As características de entrega da potência do motor, o chassis e – na SP e na SP2 – a suspensão, são geridos eletronicamente e ajustados de forma constante à condução. Os modos da Fireblade são conhecidos como 'Rápido, Divertido e Seguro' e podem ser ajustados utilizando apenas um interruptor no lado esquerdo do guiador.

Modo um

Oferece uma resposta linear e suave do acelerador, controlo de tração e efeito de travão-motor reduzidos, para além de regular a suspensão de forma mais dura.

Modo dois

Controla a entrega de potência nas primeiras três mudanças com ajustes médios do controlo de tração HSTC, da suspensão, do travão-motor e da suspensão.

Modo três

Analisa e controla a entrega de potência entre a quarta mudança e a última. Um nível superior do controlo de tração HSTC proporciona melhor tração e estabilidade, para além do aumento do efeito de travão-motor, ao mesmo tempo que ajusta o amortecimento da suspensão para uma afinação mais macia.

Modos de utilizador

Existem dois modos personalizáveis pelo utilizador, totalizando cinco modos de condução. Quando selecionados, os modos um, dois e três da moto podem ser programados de forma independente, a fim de se adaptarem ao estilo e peso do condutor, ao traçado e às condições da pista. Algumas definições podem mesmo ser desativadas, caso assim o deseje.

Suspensão no ponto

Estreia numa moto de produção.

As Fireblade SP e SP2 são as primeiras motos Honda equipadas com suspensão Öhlins S-EC na dianteira e na traseira, utilizando uma forqueta NIX30 de 43 mm e um amortecedor TTX36. Dependendo do modo de suspensão escolhido pelo condutor, este sistema dá a resposta ideal – ajustada automaticamente através da unidade de controlo da suspensão (SCU) – durante a condução normal, as acelerações bruscas, as travagens e as curvas.
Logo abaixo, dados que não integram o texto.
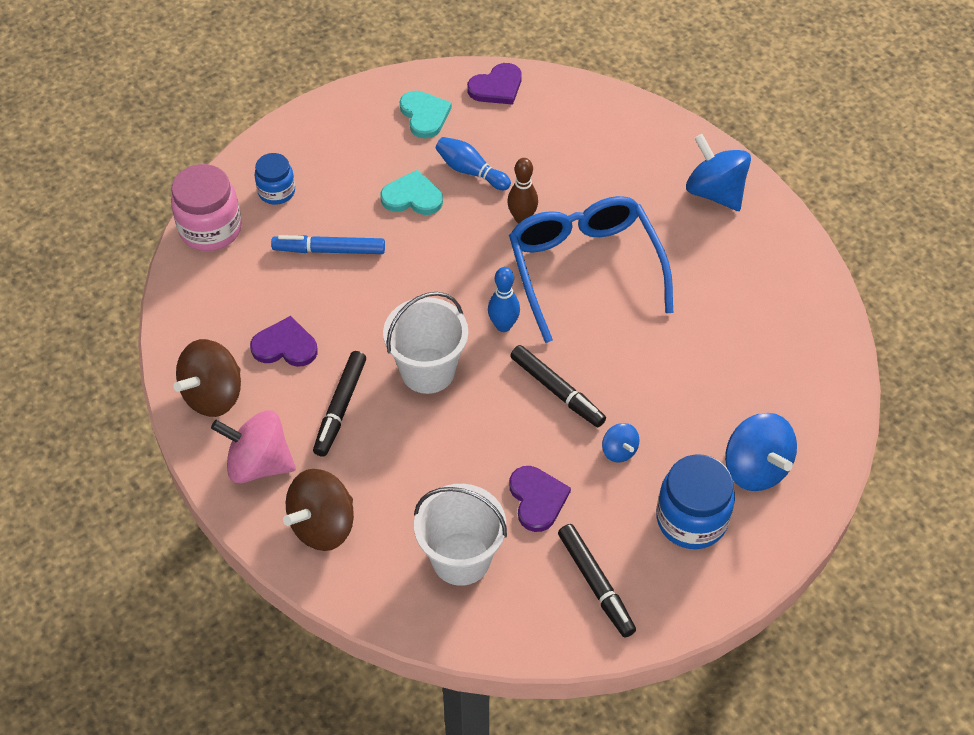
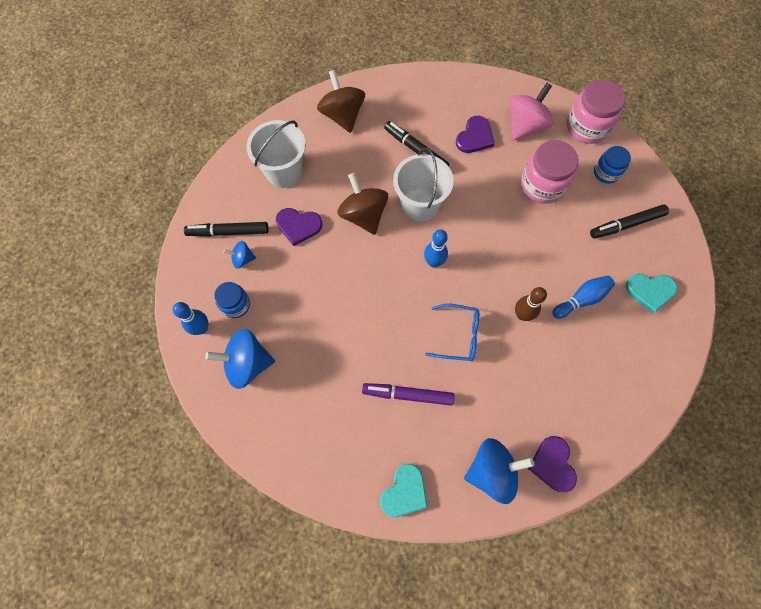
camera: 115 degrees right, 15 degrees up
(213, 395) = (456, 92): brown spinning top -> brown spinning top (363, 215)
(259, 463) = (398, 99): pink spinning top -> pink spinning top (525, 125)
(329, 250) = (542, 185): blue marker -> pink jar
(412, 197) = (570, 252): turquoise heart -> turquoise heart (404, 492)
(496, 87) = (665, 356): purple heart -> purple heart (553, 464)
(557, 391) = (367, 271): black marker -> black marker (626, 224)
(584, 269) = (458, 335): blue glasses -> blue glasses, size x0.50
(619, 451) = (305, 287): blue spinning top -> blue spinning top (243, 259)
(684, 291) = (407, 394): none -> purple marker
(691, 519) = (236, 305): blue jar -> blue jar, size x0.61
(746, 544) = (201, 328): none -> blue bowling pin

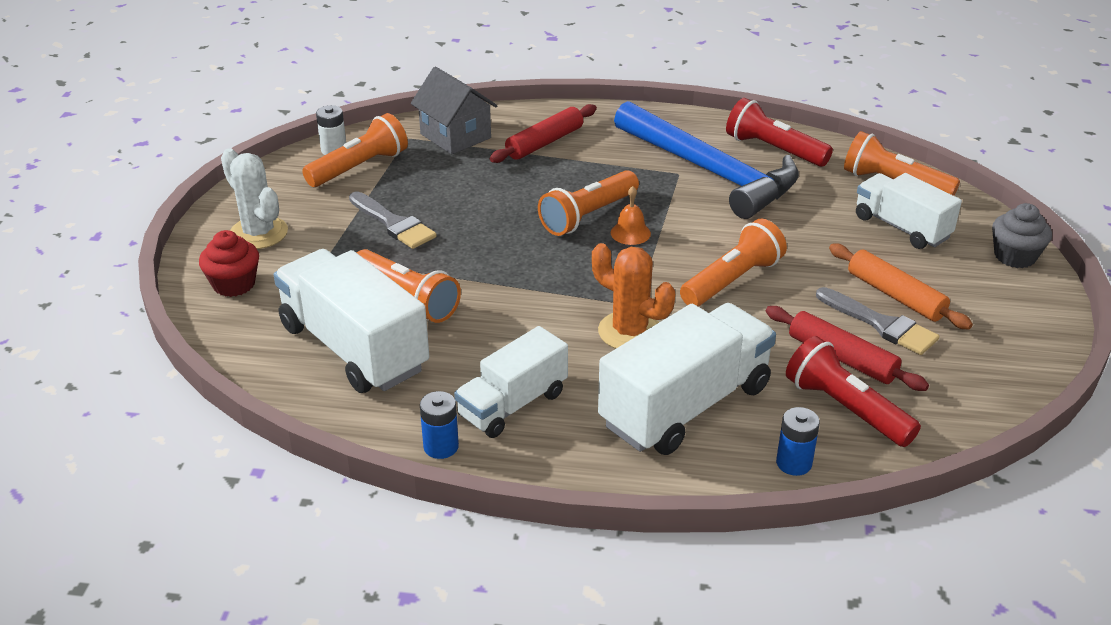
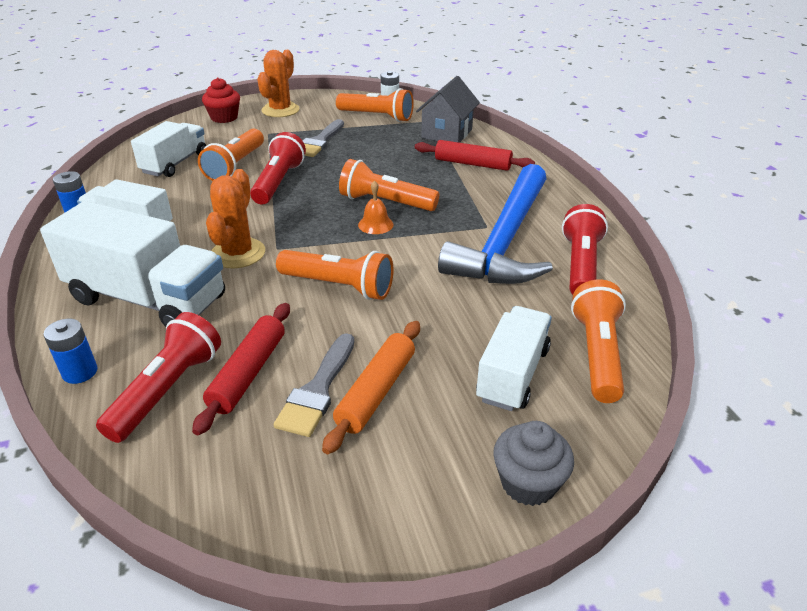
camera: 65 degrees right, 0 degrees up
(258, 233) = (280, 110): white cactus -> orange cactus
(354, 348) = (175, 163): white truck -> white truck, size x0.63
(481, 275) = (278, 182): none -> red flashlight

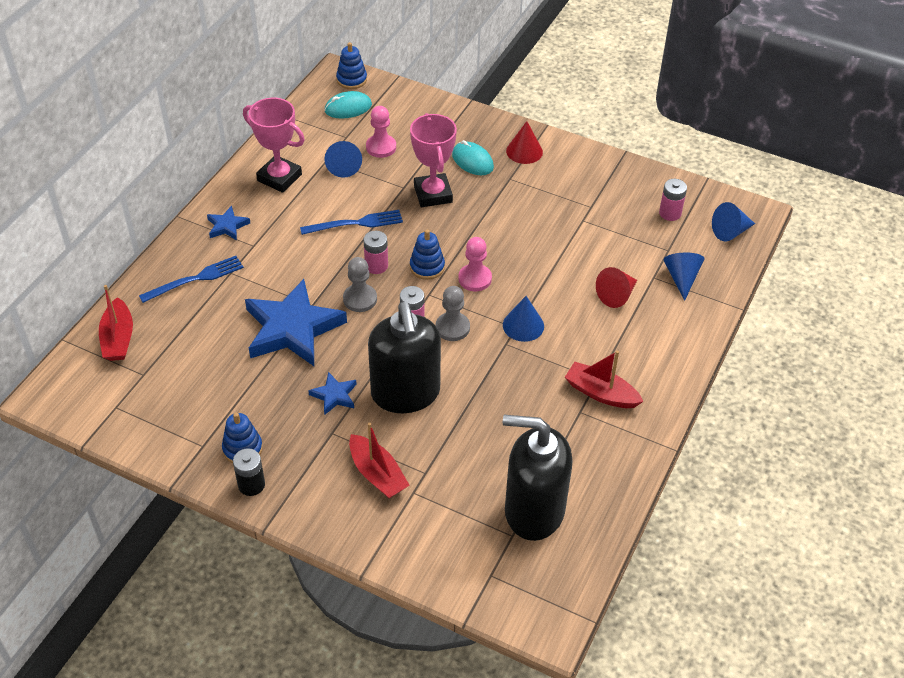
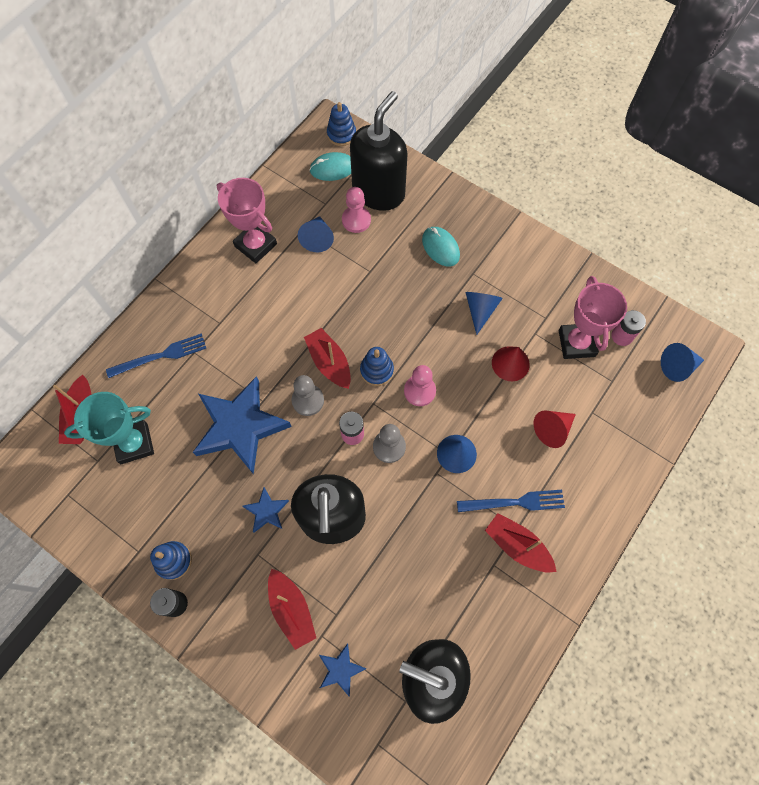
camera: 10 degrees right, 20 degrees up
(181, 355) = (134, 443): none -> turquoise trophy
(227, 226) = (199, 297): blue star -> blue star (340, 670)
(355, 223) = (318, 309): blue fork -> blue fork (515, 502)
(376, 266) = (329, 362): pink battery -> red boat
(400, 122) = (379, 192): none -> black soap dispenser
(433, 194) = (396, 283): pink trophy -> pink trophy (576, 343)
(524, 151) = (492, 242): red cone -> red cone (510, 363)
(681, 278) = (619, 417): blue cone -> blue cone (480, 310)

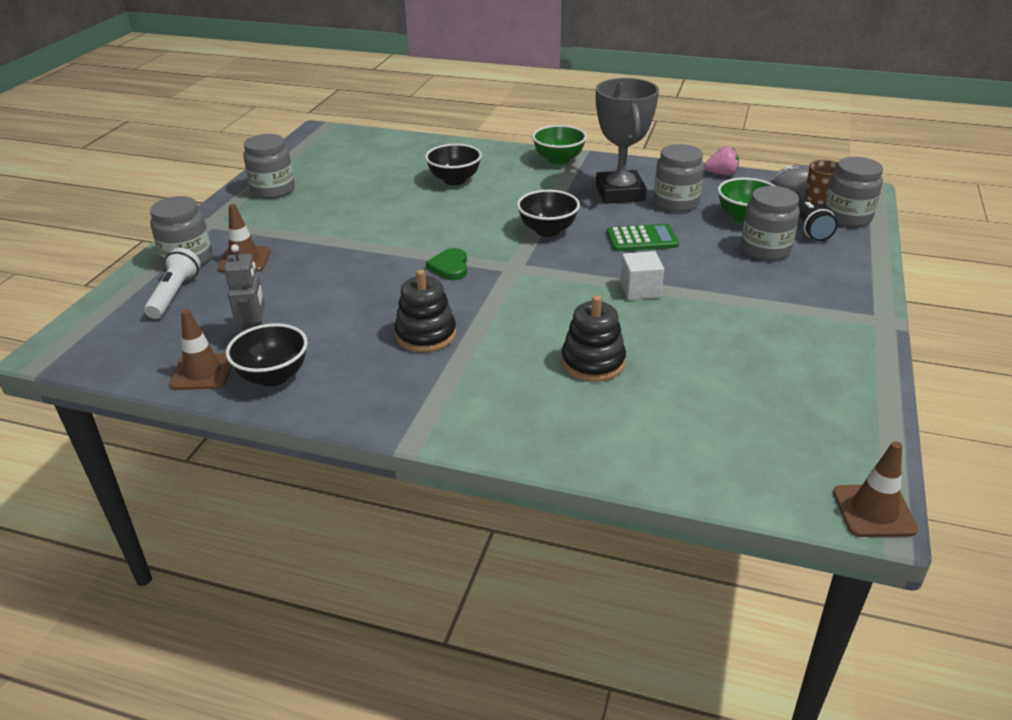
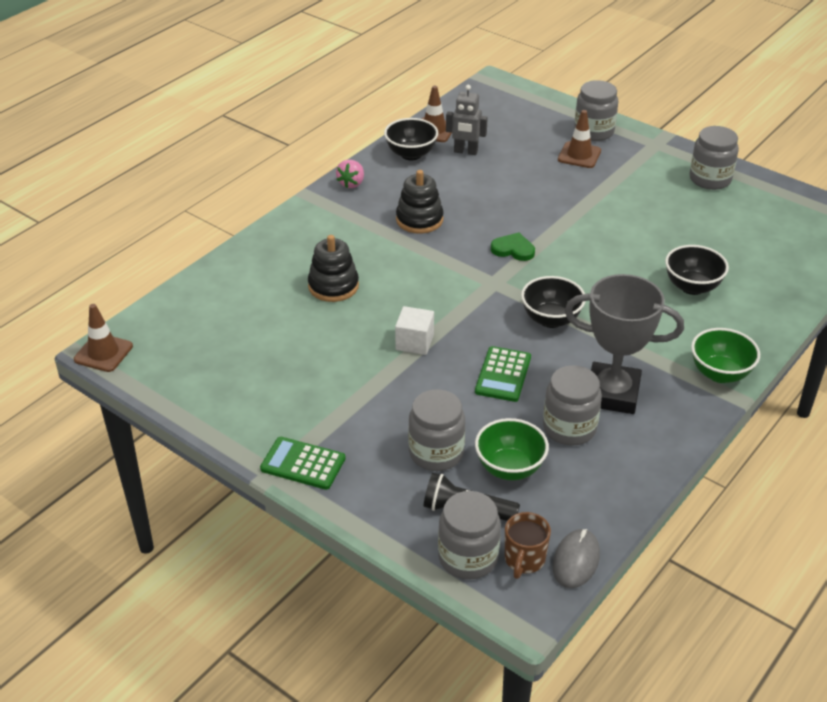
camera: 110 degrees right, 5 degrees up
(175, 294) = (541, 124): white flashlight -> none
(721, 174) = (629, 498): pink strawberry -> pink strawberry (351, 183)
(854, 308) = (303, 464): none -> green calculator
Grande plano do amortecedor Smart-EC.

As espessuras do braço oscilante Unit Pro-link e do sub-quadro foram modificadas, de forma a reduzir o peso. O amortecedor TTX36 Smart-EC (Öhlins) a gás possui regulação em pré-carga, compressão e extensão e tem um curso de 60 mm.

Grande plano das rodas Marchesini.

A dianteira da SP CBR1000RR oferece grande feeling, graças à forqueta NIX130 Öhlins de 43 mm com ajuste de pré-carga, compressão e extensão, com um curso de 120 mm; a SP2 está equipada com rodas Marchesini mais leves.